Chapter 6 covers learning cognition- at least as an introduction. There was a particular emphasis on the theory of memory and the journey that stimulus takes to make it to long-term memory.
input- SENSORY REGISTER -attention- WORKING MEMORY -in.depth processing- LONG-TERM MEMORY. This is the general pathway involved in this theory. Most of the chapter addressed issues involved with the specific steps.
Another major part of this chapter was about different memorization techniques and how we, as teachers can use different strategies to get knowledge into the large capacity of our long-term memory. This is referred to as constructivism in the text.
The class discussion was riveting to me. We talked about the chapter at large, but went more in depth about cognitive theory. I specifically remember the portion of our discussion about memory recall and how our brains actually grab information from various areas, including emotional areas.

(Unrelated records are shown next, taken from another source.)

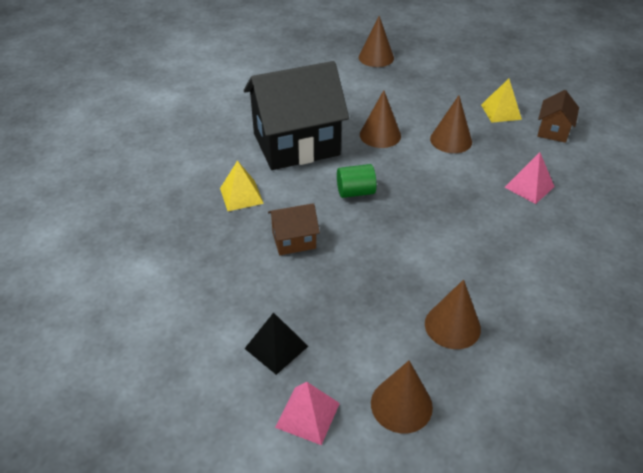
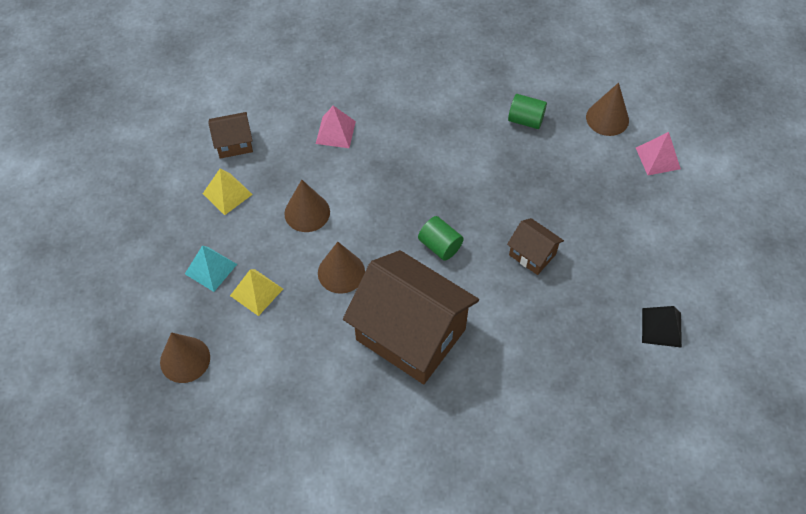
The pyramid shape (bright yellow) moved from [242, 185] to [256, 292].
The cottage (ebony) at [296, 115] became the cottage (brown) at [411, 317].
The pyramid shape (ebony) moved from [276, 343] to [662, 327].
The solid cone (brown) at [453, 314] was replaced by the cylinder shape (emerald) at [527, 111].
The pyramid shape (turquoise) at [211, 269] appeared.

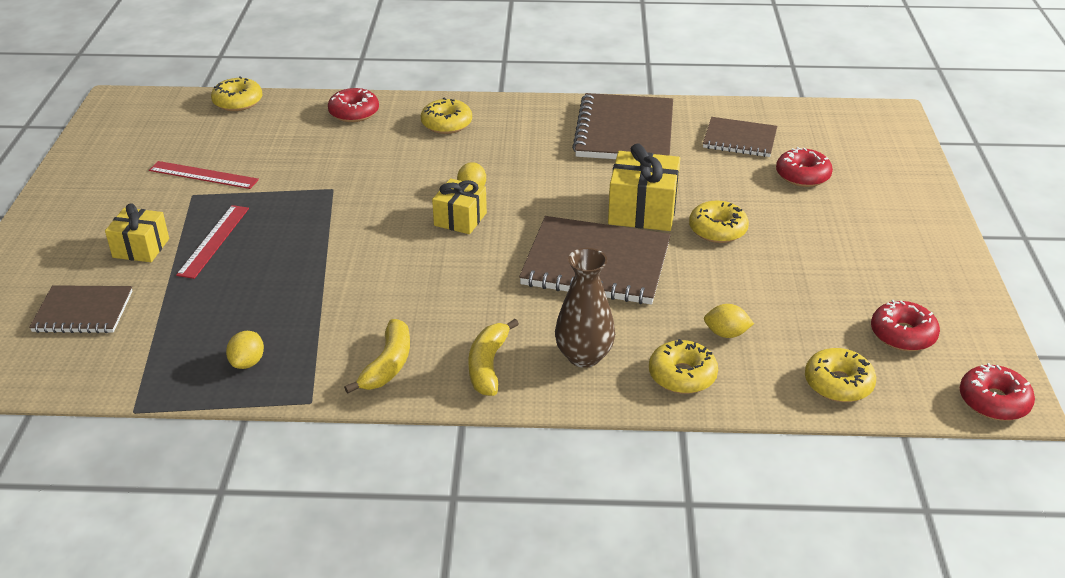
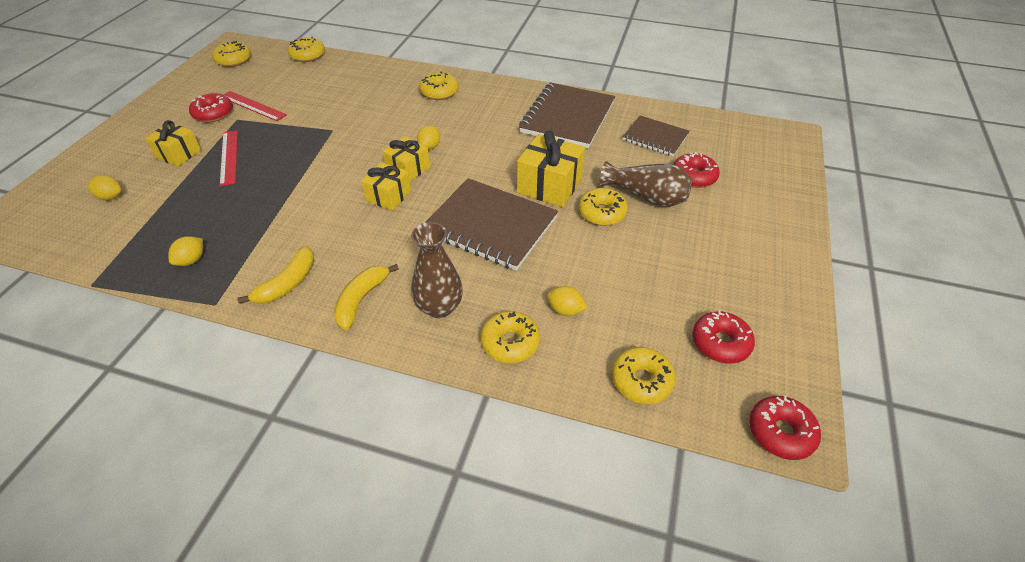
The notebook (brown) at [81, 309] was replaced by the citrus fruit (bright yellow) at [105, 187].
The straightedge (red) at [212, 242] turned 45 degrees counterclockwise.
The doughnut (red) moved from [353, 105] to [211, 107].
The doughnut (bright yellow) at [231, 54] appeared.
The gift (bright yellow) at [386, 186] appeared.
The tall vase (brown) at [646, 184] appeared.

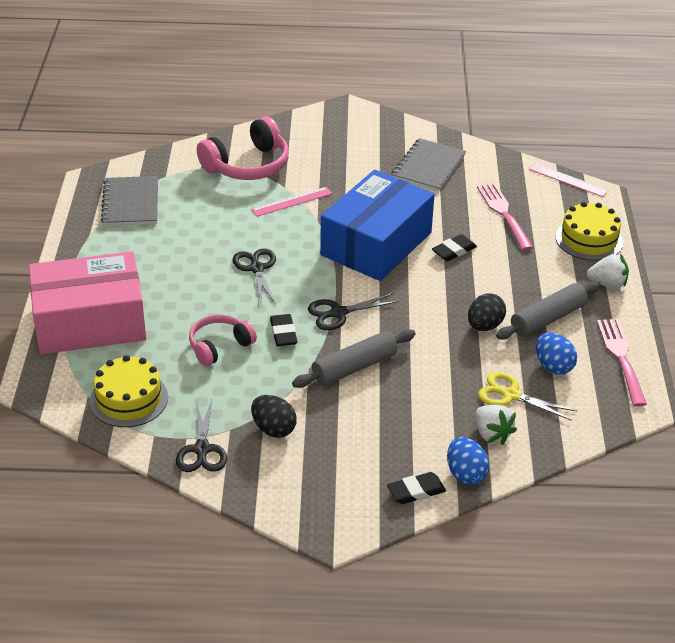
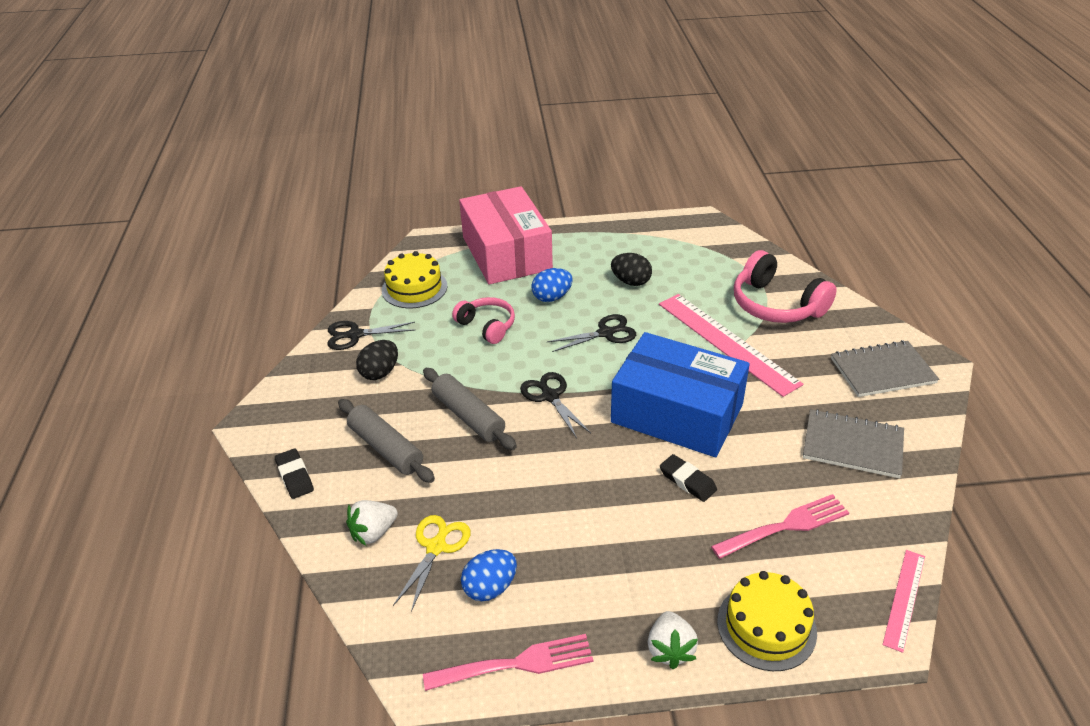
The notebook (gray) moved from [129, 201] to [885, 368].
The straightedge (rosy) at [291, 202] changed to 1.92 times the size.
The eraser (ebony) at [284, 330] disappeared.
The egg shape (royal blue) moved from [468, 461] to [552, 285].
The egg shape (ebony) moved from [487, 312] to [631, 269].
The rolling pin (gray) moved from [548, 310] to [386, 441].

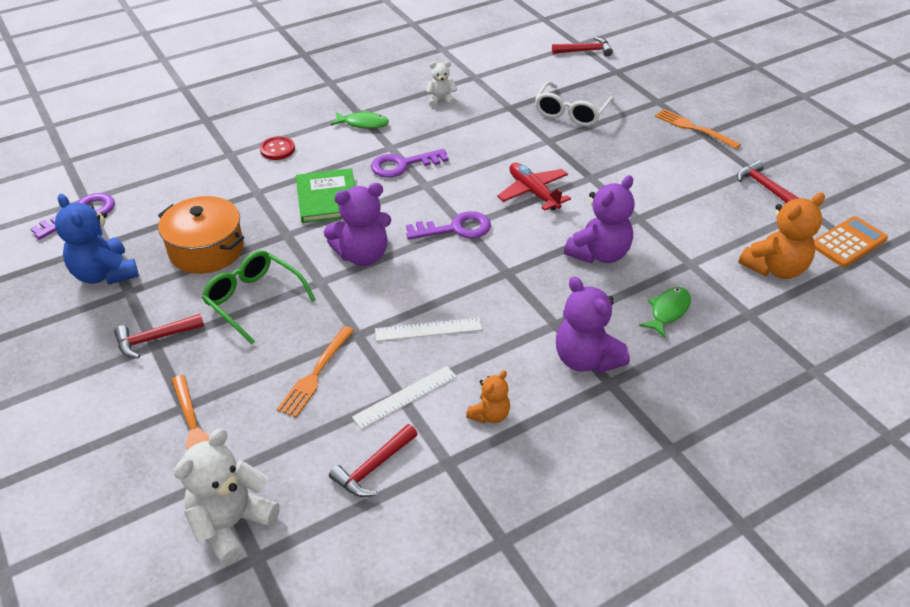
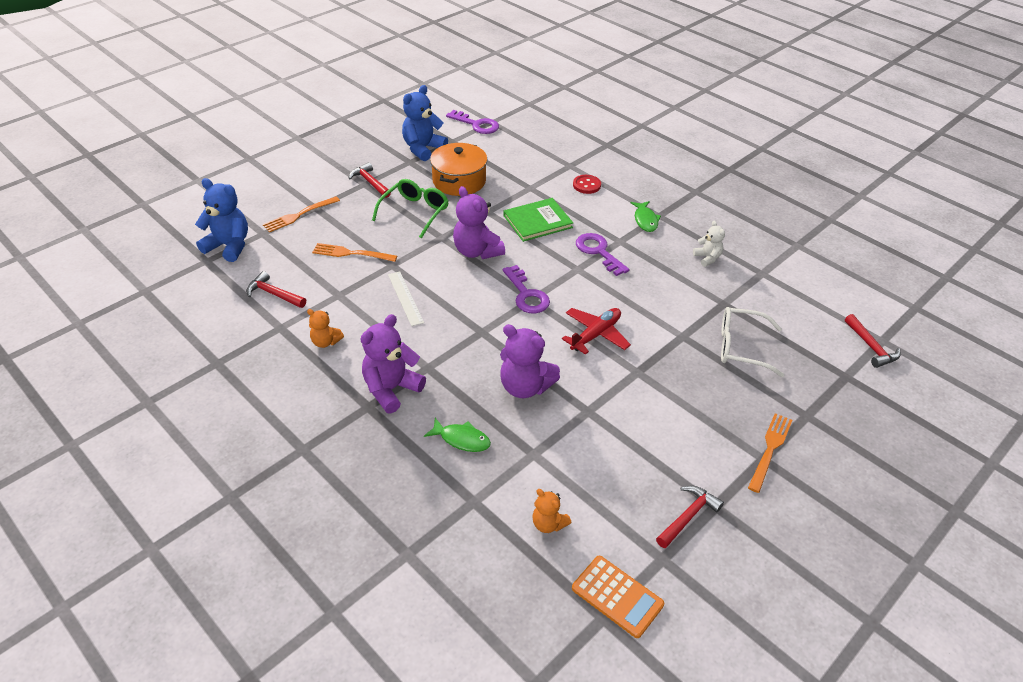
The teddy (snow-white) at [227, 497] became the teddy (royal blue) at [221, 220].
The straightedge (snow-white) at [404, 397] disappeared.
The teddy (bright orange) at [781, 236] changed to 0.56 times the size.

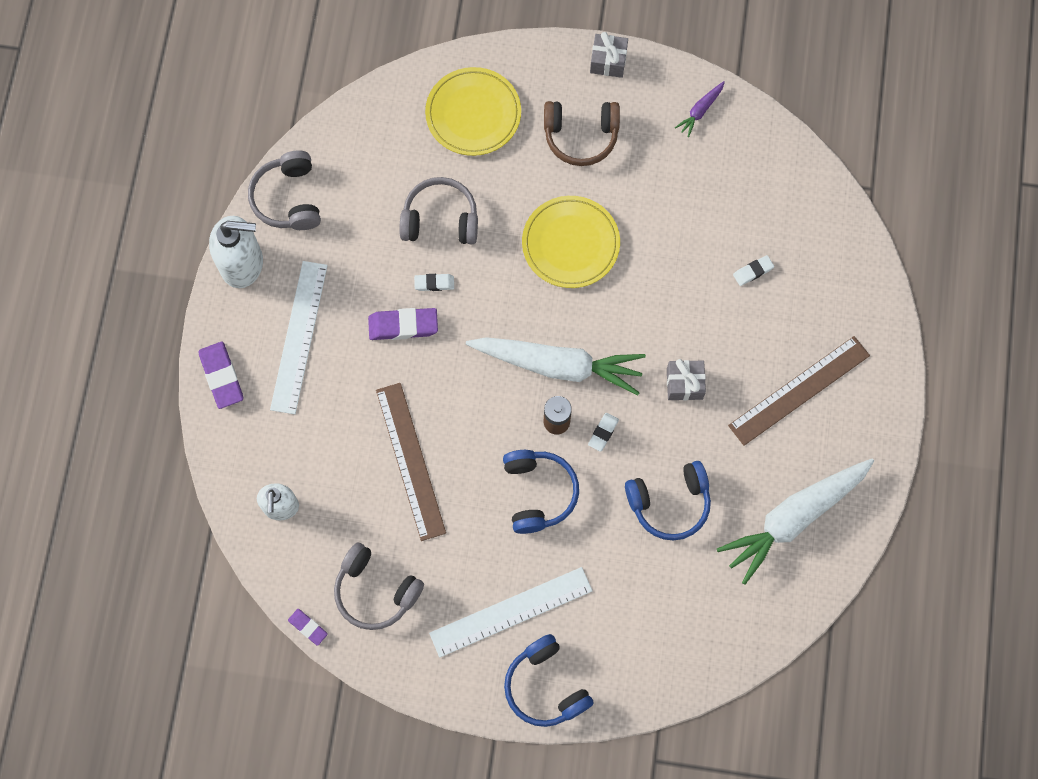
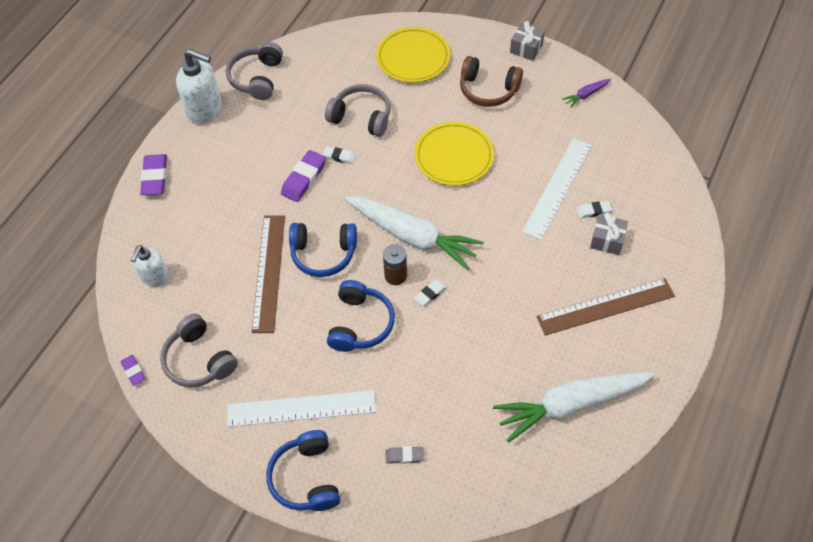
The straightedge (snow-white) moved from [299, 337] to [557, 189].
The eraser (purple) at [403, 324] turned 75 degrees counterclockwise.
The headset (royal blue) moved from [668, 501] to [323, 250].
The gift (gray) moved from [686, 379] to [609, 233].
The eraser (gray) at [405, 455] appeared.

Understanding learning cognition is something that would definitely be extremely helpful for an educator. The issue I see is that we still have many questions about learning cognition. In essence, understanding learning cognition only complicates how we teach. This is due to the fact that each of our students have vastly different prior knowledge, along with their own way of learning and remembering things.
However, learning cognition is such a progressive theory, and it really shapes how we teach today in comparison with older, more traditional styles of education. I especially consider the aspects of "active learning" and "implicit knowledge". These both cover the idea that our students are going to take out of the lesson whatever they choose. We can no longer have the naive idea that they are blank slates, and we are to fill them with knowledge.
I got so excited while discussing this chapter in class. I almost want to be a psychologist now and devote my life's work to cognition- learning how the mind stores memories, and then recalls those memories. It was so interesting to think that my own memories are so entirely SUBJECTIVE and that I am creating them from so many different areas of my mind.
As a teacher, there are so many practical lessons that I learned from this chapter as well. The majority of the chapter covered different strategies that we should implement to help our students take inputs (in the form of stimulus) from the sensory-perception, to working-memory, and most importantly long-term memory. Organization, mneumonic devices, elaboration, and linking to prior-knowledge are all different strategies that I plan to use. That knowledge is in the long-term memory for a very very long time, its capacity is so large. However, it is important that we organize our teaching so that students know what to put in the memory so their won't be a roadblock in the working-memory.